Strip away the 9th Wonder production and the A-list features, and what’s left is a project powered by Rapsody’s fluid intonation over the various ebbs and flows of She Got Game. Her wordplay is witty, whether she’s musing about Kobe Bryant’s torn Achilles tendon (“Lonely Thoughts”) or just running through the daily minutiae of laundry and washing her hair (“A Song About Nothing”). But Rap’s best weapon is arguably her ability to show aggressive, Golden Era-influenced rhymes don’t have to always stand in binary opposition to heartfelt bars about upward mobility or even love.
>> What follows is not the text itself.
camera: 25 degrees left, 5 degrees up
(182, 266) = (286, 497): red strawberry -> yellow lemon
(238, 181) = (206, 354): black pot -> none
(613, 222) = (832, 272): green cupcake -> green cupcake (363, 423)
As it relates to the latter, male listeners will appreciate Rapsody’s ability to address the subject without resorting to the type of flowery, saccharine rhymes that are usually played from red hatchbacks and smartphones with hot-pink, “Hello Kitty” covers.
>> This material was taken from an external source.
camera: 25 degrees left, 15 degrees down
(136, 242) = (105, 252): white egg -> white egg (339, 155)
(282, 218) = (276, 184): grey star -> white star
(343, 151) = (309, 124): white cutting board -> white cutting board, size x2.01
On “Feel Like (Love Love)” she rhymes, “I dream about you often / If you only knew the things I think / About your eyes and your smile / The way you wear your jeans / Slightly baggy got me thirsty like the rapper Jean / For your love love / But too bad, it’s just another dream…”
It’s an unfair standard to be held to, given how every male rapper has a free pass to talk about ass and titties ad nauseum, but such is the game we play. In terms of raw bars, Rapsody can pivot on a dime. For proof, see “Dark Knights,” where she flips Batman-related puns such as, “Bane ain't a match for this emcee / And Dark Knight bat wings need a M3 / All y’all drool for Ra’s al Ghul protégé / I’ve been cold as Jay on 3 Kings nigga get schooled...”
While 9th Wonder provides the backdrop for six of She Got Game’s 16 tracks, the overall soulful vibe is maintained by Khrysis, Eric G. and a scene-stealing offering by E.Jones courtesy of one of 2013’s best vocal chops laid over accompanying keys. Even familiar sample territory such as DeBarge’s “Love Me In A Special Way” has new life breathed into it. And by the time the set concludes with “Jedi Code,” even Phonte comically quips, “You gone fuck all my cruise paper up…all my Jazz Fest paper up.”
The enduring legacy of She Got Game may be that instead of Rapsody landing an all-star supporting cast, each member of said cast stepped up their collective game. Whether it’s Wale deactivating his “LotusFlowerBomb” on “Dark Knights” or Problem waxing philosophical about his children on “Complacent.” Only the participants know if these collaborations are the byproduct of e-mail exchanges or physical trips down to North Carolina, but either way they feel organic.
Rapsody truly holds court, easily wedging herself in the conversation for Mixtape of the Year (although her “Lonely Thoughts” cohort Chance the Rapper will have something to say about that). Suffice it to say, the only thing missing from She Got Game is a barcode. The fact that such quality material arrives in the form of a free mixtape means we can thank her now.